Interview with author Kerry Nietz

Posted by: Rebecca.

Today’s Fantasy Friday post is a Q & A with author Kerry Nietz.  I had the privilege to meet Kerry at the 2014 Realm Makers writer’s conference, where his book Amish Vampires in Space was nominated for the Clive Staples award, and the cover took second place in the Parable Award.

“Amish vampires in space?” Yes…and it’s a terrific read! I’ve also heard great things about Kerry’s Dark Trench trilogy. (I’m looking forward to reading them as well.)

At the conference, I was able to sit down with Kerry to have him sign my book, and as our conversation unfolded, I found an experienced author who was genuine and kind. It was also great to meet an author in our genre, speculative fiction, who had a bit of experience or exposure to screenplay writing.
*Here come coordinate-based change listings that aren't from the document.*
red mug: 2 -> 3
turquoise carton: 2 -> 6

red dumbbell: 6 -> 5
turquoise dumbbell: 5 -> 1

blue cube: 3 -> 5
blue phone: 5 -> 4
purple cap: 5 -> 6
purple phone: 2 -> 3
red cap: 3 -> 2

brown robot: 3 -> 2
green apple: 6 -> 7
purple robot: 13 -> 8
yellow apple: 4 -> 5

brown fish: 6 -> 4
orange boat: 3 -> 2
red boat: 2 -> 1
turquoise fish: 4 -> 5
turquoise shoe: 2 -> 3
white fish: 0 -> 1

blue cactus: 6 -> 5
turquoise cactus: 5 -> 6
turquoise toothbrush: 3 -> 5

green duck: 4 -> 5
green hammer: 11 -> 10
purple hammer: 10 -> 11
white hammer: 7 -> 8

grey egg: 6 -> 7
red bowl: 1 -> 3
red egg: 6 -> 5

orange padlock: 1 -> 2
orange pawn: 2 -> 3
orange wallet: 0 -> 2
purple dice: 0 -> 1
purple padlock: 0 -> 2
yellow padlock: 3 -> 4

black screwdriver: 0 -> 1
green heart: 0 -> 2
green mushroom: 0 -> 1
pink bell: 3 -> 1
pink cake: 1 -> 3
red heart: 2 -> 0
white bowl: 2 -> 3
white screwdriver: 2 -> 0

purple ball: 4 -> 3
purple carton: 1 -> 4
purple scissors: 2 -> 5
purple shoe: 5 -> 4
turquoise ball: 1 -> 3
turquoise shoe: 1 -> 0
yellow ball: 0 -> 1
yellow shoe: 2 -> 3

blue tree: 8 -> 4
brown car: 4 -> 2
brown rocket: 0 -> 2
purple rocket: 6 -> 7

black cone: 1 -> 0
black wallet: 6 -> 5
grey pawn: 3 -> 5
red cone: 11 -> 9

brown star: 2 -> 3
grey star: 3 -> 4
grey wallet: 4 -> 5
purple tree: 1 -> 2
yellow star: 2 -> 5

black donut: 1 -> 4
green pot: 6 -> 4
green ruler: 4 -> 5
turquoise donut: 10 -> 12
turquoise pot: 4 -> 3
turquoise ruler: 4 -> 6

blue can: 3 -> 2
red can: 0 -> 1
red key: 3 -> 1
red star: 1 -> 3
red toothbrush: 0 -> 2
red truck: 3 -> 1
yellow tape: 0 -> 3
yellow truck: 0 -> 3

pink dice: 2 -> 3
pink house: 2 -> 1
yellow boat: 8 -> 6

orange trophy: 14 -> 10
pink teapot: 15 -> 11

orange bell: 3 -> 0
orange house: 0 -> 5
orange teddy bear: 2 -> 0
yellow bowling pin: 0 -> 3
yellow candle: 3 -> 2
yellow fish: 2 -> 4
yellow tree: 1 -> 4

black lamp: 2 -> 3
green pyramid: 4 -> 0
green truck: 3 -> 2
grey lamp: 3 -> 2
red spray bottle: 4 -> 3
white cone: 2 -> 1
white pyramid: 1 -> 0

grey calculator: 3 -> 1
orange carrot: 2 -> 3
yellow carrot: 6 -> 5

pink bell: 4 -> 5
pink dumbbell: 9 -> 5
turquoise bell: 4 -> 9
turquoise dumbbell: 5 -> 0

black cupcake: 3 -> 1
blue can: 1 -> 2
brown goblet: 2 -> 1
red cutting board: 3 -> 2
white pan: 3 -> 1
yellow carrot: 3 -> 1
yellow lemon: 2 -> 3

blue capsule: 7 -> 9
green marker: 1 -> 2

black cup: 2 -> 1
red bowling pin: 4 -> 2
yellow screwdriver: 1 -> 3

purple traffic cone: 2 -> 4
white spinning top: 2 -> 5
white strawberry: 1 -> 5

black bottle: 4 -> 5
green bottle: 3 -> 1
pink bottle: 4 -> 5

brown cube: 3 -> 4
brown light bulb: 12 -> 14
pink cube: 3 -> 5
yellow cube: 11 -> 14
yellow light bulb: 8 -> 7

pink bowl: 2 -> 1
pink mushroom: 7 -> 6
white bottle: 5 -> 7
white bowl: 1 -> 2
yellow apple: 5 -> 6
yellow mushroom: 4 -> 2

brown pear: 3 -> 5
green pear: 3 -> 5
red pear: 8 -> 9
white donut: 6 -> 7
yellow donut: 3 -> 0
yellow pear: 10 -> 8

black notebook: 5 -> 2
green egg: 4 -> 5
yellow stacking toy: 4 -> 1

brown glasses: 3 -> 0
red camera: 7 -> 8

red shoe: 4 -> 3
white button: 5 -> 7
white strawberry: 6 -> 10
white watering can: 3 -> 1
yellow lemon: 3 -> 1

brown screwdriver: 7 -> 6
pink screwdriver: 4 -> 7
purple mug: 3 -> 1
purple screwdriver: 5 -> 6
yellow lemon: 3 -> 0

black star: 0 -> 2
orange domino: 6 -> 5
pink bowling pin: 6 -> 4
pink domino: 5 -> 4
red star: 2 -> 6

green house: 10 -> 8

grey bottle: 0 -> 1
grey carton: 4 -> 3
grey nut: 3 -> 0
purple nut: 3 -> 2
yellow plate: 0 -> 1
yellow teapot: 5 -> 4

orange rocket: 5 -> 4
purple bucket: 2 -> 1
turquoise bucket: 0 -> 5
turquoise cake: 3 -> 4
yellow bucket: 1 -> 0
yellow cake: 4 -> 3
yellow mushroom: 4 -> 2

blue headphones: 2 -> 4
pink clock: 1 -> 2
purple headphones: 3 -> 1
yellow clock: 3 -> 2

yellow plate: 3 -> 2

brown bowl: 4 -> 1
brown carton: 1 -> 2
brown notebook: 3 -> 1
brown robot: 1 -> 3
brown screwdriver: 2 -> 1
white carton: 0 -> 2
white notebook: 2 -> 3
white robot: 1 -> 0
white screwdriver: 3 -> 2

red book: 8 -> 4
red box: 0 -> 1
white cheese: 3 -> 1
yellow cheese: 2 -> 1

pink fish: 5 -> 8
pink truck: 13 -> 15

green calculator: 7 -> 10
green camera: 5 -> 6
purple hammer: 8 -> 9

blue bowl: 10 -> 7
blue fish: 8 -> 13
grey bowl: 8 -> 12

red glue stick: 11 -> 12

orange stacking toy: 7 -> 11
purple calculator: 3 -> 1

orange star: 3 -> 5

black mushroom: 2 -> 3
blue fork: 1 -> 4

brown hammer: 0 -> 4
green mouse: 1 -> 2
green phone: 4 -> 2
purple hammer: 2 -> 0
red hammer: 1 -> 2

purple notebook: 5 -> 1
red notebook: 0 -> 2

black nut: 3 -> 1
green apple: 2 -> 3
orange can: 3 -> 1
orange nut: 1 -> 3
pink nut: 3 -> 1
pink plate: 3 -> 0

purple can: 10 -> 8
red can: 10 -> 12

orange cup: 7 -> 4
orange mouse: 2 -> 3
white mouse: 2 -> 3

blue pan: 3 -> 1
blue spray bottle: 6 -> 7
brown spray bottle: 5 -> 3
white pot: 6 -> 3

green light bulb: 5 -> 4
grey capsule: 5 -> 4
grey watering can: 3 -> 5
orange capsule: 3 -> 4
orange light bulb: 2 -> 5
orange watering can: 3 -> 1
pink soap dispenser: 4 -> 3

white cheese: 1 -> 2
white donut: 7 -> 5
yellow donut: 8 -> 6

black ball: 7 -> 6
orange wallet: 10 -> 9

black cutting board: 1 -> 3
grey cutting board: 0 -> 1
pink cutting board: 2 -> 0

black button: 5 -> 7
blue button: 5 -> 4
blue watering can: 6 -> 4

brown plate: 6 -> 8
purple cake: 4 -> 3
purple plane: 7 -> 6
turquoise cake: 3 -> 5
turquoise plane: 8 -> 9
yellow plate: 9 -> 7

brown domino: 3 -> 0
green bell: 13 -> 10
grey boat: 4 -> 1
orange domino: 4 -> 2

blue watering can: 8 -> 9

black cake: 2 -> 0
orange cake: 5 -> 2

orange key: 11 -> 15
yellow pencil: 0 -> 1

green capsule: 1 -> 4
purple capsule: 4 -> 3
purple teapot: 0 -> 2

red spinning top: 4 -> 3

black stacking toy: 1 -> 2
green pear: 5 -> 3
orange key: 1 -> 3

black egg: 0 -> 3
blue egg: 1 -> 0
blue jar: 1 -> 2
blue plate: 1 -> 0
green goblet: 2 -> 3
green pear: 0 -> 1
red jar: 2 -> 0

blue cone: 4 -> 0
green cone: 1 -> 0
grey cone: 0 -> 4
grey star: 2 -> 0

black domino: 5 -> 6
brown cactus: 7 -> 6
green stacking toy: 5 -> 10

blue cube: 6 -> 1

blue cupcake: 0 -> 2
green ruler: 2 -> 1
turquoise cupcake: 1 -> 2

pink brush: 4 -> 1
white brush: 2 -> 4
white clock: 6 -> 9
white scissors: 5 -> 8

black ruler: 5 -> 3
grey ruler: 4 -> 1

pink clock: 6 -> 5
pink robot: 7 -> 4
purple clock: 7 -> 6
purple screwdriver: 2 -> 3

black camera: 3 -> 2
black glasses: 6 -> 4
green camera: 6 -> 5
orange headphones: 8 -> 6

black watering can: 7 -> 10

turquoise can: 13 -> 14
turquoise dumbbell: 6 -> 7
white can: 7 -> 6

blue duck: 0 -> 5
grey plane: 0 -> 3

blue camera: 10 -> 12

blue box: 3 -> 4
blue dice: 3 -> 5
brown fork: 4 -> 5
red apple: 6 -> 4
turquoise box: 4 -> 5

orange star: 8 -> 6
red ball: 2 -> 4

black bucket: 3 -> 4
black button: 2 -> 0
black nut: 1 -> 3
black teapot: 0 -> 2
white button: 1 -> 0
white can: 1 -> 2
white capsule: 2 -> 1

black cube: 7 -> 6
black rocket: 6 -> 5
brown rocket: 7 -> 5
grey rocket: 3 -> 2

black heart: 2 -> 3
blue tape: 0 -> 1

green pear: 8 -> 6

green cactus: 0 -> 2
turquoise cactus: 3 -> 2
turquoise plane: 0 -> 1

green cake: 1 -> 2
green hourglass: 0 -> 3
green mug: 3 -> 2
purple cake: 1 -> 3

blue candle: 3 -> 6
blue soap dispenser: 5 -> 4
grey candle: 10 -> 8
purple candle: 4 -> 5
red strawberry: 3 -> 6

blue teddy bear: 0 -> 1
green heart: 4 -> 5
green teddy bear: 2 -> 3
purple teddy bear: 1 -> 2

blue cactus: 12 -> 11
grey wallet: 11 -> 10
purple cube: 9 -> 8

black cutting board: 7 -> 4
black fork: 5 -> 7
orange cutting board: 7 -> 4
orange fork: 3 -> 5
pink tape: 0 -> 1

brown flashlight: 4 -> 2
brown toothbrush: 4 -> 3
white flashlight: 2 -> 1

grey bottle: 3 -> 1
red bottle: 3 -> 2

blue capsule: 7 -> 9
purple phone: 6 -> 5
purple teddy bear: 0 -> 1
KN RBHe is a refugee of the software industry, a husband and father of three, and an author we can all learn a great deal from.

Thank you, Kerry, for taking the time to share your experience as an author and have a bit of fun with us today!

When did you first realize you wanted to be a writer?

I’ve been attempting to write my whole life. My mom still brings me scraps of things I wrote as a kid, little story ideas that didn’t go anywhere. Even in junior high and high school, the few times that a teacher would assign us to write something creative (which I think teachers should do more often) I would usually get compliments.

I didn’t get serious about writing until much later, though. The extenuating circumstance came when I happened to sit beside an older gentlemen on a plane who was a published writer. When I mentioned I always wanted to write, he said “Well start early, you might get published before you die.”

Shortly thereafter I bought a computer and started to write. My first book, a memoir of sorts, was published in 2003. (FoxTales: Behind the Scenes at Fox Software is the title.)

What are your ambitions for your writing career?

Good question. I probably should have an ambition or two, huh? I think I have the same ambitions now that every published writer has: Keep writing good stories, and increase your influence.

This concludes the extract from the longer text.